Um dia, numa discussão, quando reclamei que não havia paquitas negras, um rapaz disse: “e qual o problema disso? Eles têm o direito de colocar quem quiserem”. A naturalização do racismo é tanta que algumas pessoas não acham nada demais nós não sermos representadas num país de quase 52% de população negra.

Mas, para além de sermos representadas, temos que problematizar o MODO pelo qual estamos sendo; se esse modo somente reafirma nossa estigmatização.

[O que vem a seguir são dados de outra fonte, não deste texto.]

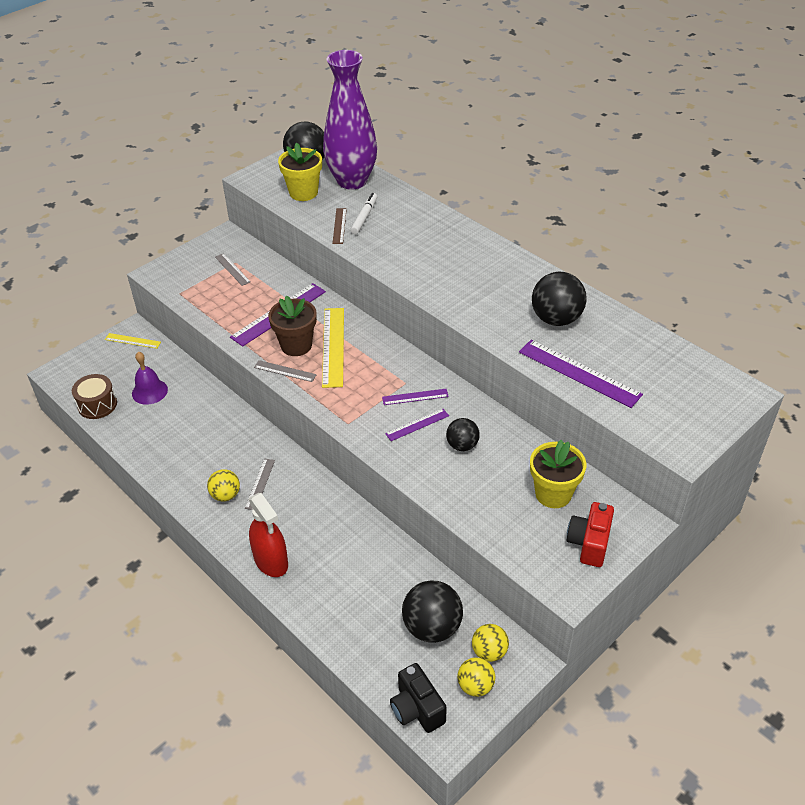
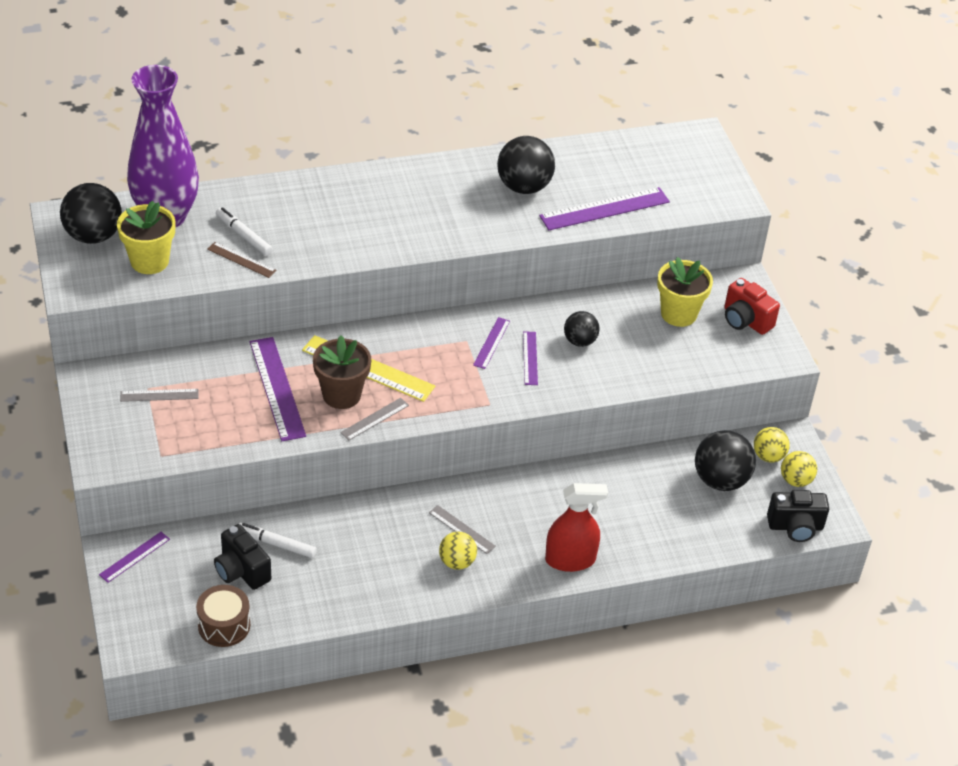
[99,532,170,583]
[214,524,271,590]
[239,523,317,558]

Quando falamos de abuso sexual de crianças e adolescentes, meninas negras são as maiores vítimas. Segundo dados da Unicef na pesquisa “Violência Sexual”, o perfil das mulheres e meninas exploradas sexualmente aponta para a exclusão social desse grupo. A maioria é de afrodescendentes, vem de classes populares, tem baixa escolaridade, habita em espaços urbanos periféricos ou em municípios de baixo desenvolvimento socioeconômico.

Por esses dados e situação, precisamos de um feminismo que seja interseccional, ou seja, que contemple as mulheres em suas especificidades e reconheça que há aquelas que, por combinarem outras opressões, estão num lugar de maior vulnerabilidade social.